No Dia da Educação, é preciso não perder a perspectiva e a
esperança: o futuro nos trará de volta do descaminho no qual o país
entrou
Hoje é o Dia da Educação e eu fiquei comparando dois mundos. Os
economistas, quando querem falar de riscos, procuram uma palavra neutra
para ficar na zona de conforto e, assim, dizem que o cenário é
desafiador. Mas palavras confortáveis não servem quando se quer falar do
futuro da educação. Tudo tem mudado tanto que é preciso achar termos
que inquietam. O futuro é revolucionário. A interação com as novas
tecnologias, a mudança na relação entre as pessoas, o imperativo da
diversidade transformam radicalmente a educação.
Alguém pode dizer que o Brasil tem problemas mais básicos: ter boas
escolas e elevar o nível de aprendizagem. Mas essa sempre foi a missão
da educação. Contudo, a terra se move. O ponto tem que ser como atingir
esses mesmos objetivos, neste momento e dentro da realidade do país. Um
estudo divulgado no início do ano pela KnowledgeWorks traça o panorama
das mudanças já em curso. O futuro está aqui. Ferramentas da nova
comunicação estão na palma da mão. Vi no estado do Amazonas, na
comunidade ribeirinha do Tumbira, no Rio Negro, a escola conectada com
Manaus. Três mil pontos na imensidão amazônica recebem aula por
satélite, e com interação entre professor e aluno.
A tendência não é entregar ao estudante o conteúdo fechado, mas
desenvolver habilidades. O conhecimento está em evolução permanente. É
preciso ser capaz de alcançá-lo. Outra constatação recente dos
especialistas é que aprende melhor quem tem autoconfiança e sensação de
pertencimento. Por isso os fatores socioemocionais entraram no radar dos
educadores. O Ginásio Pernambucano (GP), mais antiga escola pública de ensino médio
do Brasil, onde fiz uma reportagem em 2017, tem taxa zero de evasão e
alto desempenho. Um dos seus segredos é a sessão de acolhimento, para os
que entram na escola pela primeira vez. Os alunos são incentivados
também a terem um projeto de vida. Ana Alice Barroso, na época com 16
anos, me explicou uma lição que aprendeu: No GP, dizem que a gente tem que ser o autor da própria história, mas
no seu caminho você não vai ter só sucesso.

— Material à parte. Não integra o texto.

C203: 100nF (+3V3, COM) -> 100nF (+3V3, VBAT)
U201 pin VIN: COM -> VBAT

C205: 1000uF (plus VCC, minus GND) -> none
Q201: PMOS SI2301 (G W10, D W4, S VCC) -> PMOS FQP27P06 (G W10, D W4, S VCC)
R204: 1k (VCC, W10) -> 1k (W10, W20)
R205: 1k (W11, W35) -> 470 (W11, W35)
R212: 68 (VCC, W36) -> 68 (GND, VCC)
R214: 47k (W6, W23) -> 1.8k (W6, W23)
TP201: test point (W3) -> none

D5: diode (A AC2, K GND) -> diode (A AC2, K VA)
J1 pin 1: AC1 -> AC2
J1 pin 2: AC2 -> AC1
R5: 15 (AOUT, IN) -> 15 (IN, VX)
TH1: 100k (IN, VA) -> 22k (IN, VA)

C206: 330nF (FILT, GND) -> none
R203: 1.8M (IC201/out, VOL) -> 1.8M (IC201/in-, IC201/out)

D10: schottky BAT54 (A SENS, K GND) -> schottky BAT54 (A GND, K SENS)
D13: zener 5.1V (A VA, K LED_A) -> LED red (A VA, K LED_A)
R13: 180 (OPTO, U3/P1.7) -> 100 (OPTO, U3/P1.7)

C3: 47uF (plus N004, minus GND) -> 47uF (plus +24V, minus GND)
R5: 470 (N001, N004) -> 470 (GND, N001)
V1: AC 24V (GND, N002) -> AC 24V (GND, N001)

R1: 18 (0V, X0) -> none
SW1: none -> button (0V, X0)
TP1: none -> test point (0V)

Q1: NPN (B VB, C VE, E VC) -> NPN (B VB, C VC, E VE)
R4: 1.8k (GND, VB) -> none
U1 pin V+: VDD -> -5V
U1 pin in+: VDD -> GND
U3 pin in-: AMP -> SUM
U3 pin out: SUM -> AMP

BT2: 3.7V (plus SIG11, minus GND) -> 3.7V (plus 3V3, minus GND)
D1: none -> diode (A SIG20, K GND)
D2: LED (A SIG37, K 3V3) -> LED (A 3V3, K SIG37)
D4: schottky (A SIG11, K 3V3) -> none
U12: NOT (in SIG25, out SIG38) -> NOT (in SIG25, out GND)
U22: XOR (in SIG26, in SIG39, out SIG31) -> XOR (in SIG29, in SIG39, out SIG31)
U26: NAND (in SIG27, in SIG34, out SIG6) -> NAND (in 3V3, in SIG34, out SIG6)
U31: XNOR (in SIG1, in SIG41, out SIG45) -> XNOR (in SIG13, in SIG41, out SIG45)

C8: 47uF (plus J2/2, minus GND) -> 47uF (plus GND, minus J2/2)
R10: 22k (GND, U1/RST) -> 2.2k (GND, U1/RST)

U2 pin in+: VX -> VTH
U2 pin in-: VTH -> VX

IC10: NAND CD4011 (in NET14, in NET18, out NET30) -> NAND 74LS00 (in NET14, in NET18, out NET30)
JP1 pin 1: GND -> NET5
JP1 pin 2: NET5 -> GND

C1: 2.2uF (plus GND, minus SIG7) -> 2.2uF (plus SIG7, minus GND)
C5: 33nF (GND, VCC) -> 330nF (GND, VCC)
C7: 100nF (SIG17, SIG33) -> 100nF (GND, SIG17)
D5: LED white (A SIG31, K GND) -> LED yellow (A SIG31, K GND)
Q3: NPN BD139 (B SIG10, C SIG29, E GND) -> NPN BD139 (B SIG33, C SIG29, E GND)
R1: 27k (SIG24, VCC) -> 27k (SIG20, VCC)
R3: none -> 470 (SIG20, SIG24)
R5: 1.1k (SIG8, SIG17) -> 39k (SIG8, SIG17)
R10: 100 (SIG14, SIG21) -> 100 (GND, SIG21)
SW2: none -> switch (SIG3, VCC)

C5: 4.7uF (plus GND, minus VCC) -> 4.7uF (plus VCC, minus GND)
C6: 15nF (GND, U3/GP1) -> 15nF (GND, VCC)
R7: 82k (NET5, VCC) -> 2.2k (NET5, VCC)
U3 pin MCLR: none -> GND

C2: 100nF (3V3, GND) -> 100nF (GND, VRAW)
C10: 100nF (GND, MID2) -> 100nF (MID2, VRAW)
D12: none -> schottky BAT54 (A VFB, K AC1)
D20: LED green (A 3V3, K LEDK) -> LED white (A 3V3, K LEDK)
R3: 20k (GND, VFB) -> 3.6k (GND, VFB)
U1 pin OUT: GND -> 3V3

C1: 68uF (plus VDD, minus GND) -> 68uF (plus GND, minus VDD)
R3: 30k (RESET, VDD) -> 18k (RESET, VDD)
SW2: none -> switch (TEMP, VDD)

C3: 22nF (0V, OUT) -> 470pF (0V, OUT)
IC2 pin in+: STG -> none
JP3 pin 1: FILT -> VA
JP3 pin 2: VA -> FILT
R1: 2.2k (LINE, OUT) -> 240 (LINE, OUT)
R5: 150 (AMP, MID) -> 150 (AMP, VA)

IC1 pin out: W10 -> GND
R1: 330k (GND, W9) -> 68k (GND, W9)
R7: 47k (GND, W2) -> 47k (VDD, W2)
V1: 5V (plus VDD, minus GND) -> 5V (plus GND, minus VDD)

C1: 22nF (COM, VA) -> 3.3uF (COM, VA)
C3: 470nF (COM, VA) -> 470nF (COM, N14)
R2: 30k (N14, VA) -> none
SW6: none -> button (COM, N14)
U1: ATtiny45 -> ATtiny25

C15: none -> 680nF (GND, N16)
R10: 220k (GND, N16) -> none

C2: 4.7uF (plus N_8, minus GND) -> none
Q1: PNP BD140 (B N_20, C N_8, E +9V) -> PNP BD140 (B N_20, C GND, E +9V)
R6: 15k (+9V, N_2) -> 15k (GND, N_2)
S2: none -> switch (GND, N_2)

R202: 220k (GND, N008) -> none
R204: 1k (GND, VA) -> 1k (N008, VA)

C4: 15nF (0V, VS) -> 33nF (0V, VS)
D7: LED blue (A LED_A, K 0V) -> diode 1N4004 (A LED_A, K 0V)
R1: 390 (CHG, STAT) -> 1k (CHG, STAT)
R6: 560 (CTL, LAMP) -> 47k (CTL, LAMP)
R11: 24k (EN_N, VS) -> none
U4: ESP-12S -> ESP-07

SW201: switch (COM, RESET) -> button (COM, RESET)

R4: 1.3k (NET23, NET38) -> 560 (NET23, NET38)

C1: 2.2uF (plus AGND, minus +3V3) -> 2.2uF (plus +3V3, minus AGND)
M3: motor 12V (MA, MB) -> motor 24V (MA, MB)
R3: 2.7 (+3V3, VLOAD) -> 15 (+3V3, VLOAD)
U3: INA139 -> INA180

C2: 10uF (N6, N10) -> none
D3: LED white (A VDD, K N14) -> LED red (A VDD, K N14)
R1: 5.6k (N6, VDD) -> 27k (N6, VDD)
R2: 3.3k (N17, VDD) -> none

Você vai cair. A gente
escuta aqui muito sobre resiliência, que é cair e ter a capacidade de
renascer como uma fênix.
A educação entrou em um descaminho tal que temos a sensação de que o
país vai se perder. Mas esta é a era do conhecimento e o futuro nos
trará de volta ao ponto principal. Nas últimas duas décadas e meia o
Brasil melhorou, apesar de estar atrás de inúmeras nações, algumas mais
pobres do que nós. Foi o secretário-geral da OCDE, Ángel Gurría, que me
mostrou, certa vez, os dados do ritmo de avanço para acalmar minha
aflição com os indicadores do Brasil. Em reportagens, tenho visto casos
animadores, que podem ser multiplicados. Como me disse, em 2017, Maria
das Graças Bezerra, diretora da Escola Maria Leite na zona rural de
Brejo Santo, Ceará: “não teria a menor graça uma escola se sobressair, e
as outras, não”. A escola dela está entre as melhores do estado e ajuda
outras a superar dificuldades.
Há muitas razões para o desânimo, mas os que se mobilizam pela educação
de qualidade sabem quais são os problemas verdadeiros. Entendem que o
caminho é longo, que novos obstáculos surgiram, mas que sempre será
emocionante a tarefa de estimular as transformações do ensino
brasileiro. Era natural conversar sobre educação na minha casa. Meu pai era diretor
de colégio privado, minha mãe, professora pública. Ele havia saído da
pobreza através dos estudos e incentivou a minha mãe a voltar à escola.
Ela terminou o ensino médio e fez faculdade de pedagogia. Era normal ver
minha mãe estudando para prova, ou fazendo o dever de casa, no meio dos
filhos. Uma irmã, alguns anos mais nova do que eu, não conseguia
aprender a ler, por ser portadora de necessidade especial. Minha segunda
irmã, Ana Maria, decidiu assumir a missão. Tentou com ela todos os
métodos didáticos que aprendera na Escola Normal, até que um funcionou e
elas foram vitoriosas. Foi com as duas estudando duro que eu entendi o
conceito de não deixar nem um pra trás. Não sei desde quando eu sonho
com uma educação de qualidade no Brasil. Sei que vou continuar sonhando,
porque isso é natural. Bom Dia da Educação para você.